Kristoph turned away from her. He had heard a voice that was more important to him. He ran to Marion’s cubicle. His hearts leapt as he saw her. She had pulled the breathing tube out of her mouth and she was calling for him hoarsely.

“I’m here,” he said. “Marion…”

“My throat hurts,” she told him. “Can I have a drink of water?”

“Of course you can,” he told her and he reached for the carafe placed by her bedside. He helped her sit up and drink the glass of water. He looked at her vital signs on the monitors. They were almost normal.

“Your other patients that I was able to get to will be the same in about an hour,” he said. “If you want to save others…. Get me another cup of tea and grab some more syringes.”

Doctor Cain wouldn’t believe it until she had examined Marion herself. But when she was satisfied she turned and looked at Kristoph. Her face inside the hazmat visor betrayed the conflict going on in her mind. Then she came to a decision. She nodded to the nurse and told her to fetch some syringes.

 

“And the cup of tea,” Kristoph added.

“Could you make that two?” Marion asked. She wasn’t sure what was happening exactly. She knew she had been quite ill for a while and she was now in some sort of hospital. But tea she understood. Kristoph explained the rest while she drank the tea.

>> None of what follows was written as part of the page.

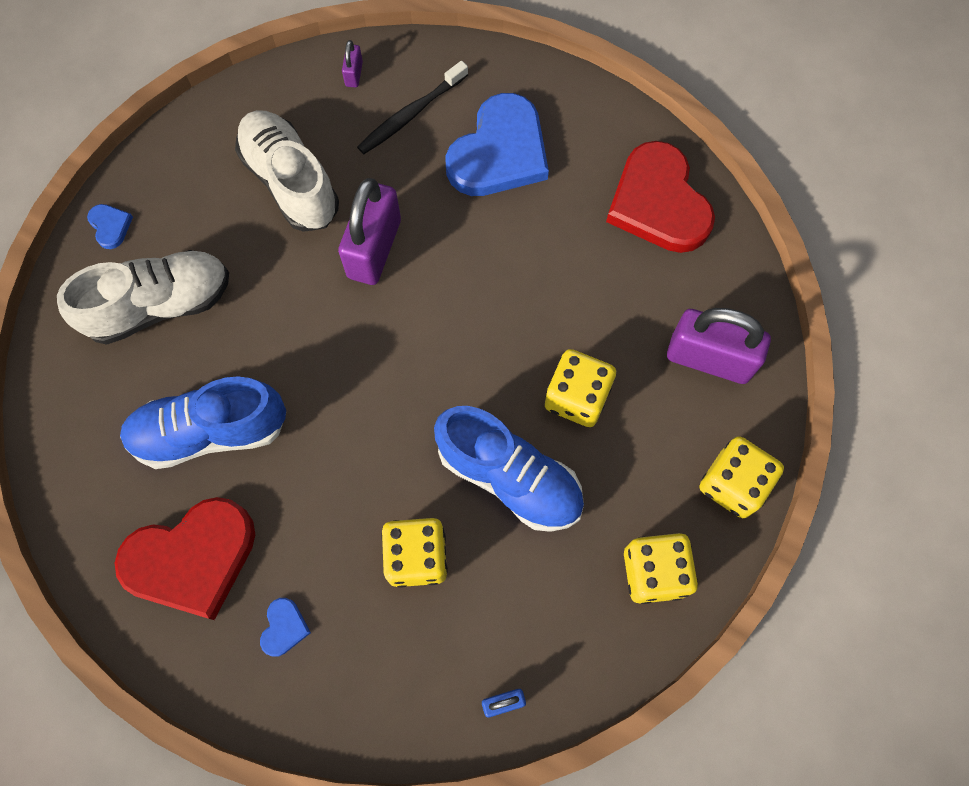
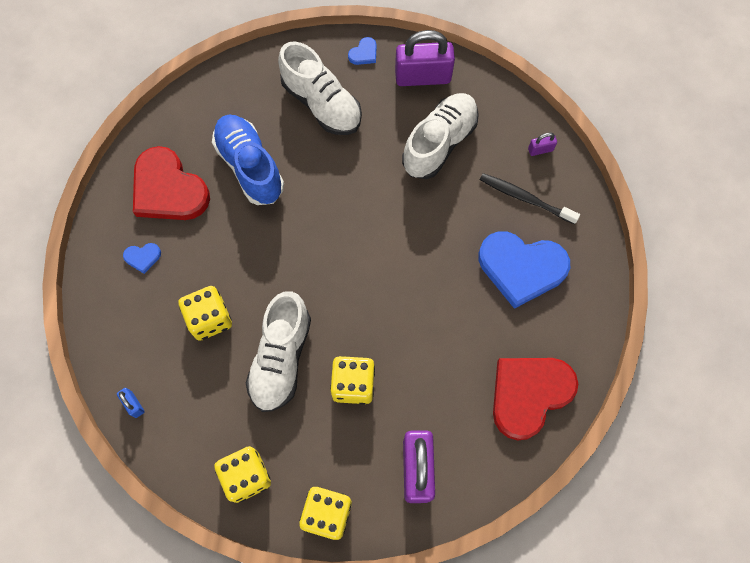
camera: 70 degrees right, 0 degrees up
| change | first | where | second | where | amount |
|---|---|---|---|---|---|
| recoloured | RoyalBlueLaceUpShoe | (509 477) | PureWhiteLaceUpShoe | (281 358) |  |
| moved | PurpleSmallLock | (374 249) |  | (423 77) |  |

“I’m all right now, then?” she asked.

“You’re getting better,” he assured her. “I think the doctor will insist on you staying in bed a few more hours. And the TARDIS will insist on you being completely clear of the virus before we go home. But it’s going to be fine. You might miss a day in college. But you had your essay finished already, so it should be all right.”

They heard the sound of the Klatos researcher and his team returning to the ward. There was a brief discussion between them and Doctor Cain in which the words ‘unethical’ and ‘illegal’ as well as ‘dangerous’ and ‘foolhardy’ were again used. He also heard Doctor Cain defending his effort by pointing out that they had saved everyone on this ward and reminding them that there were a hundred other wards where people needed help still. And that seemed to be the end of the matter.

Yes, Kristoph thought with a sigh of relief as he watched his wife’s eyes, still a little tired, but free of the pain and stress now. Yes, it was over. But the thought of how close he had come to losing her troubled him.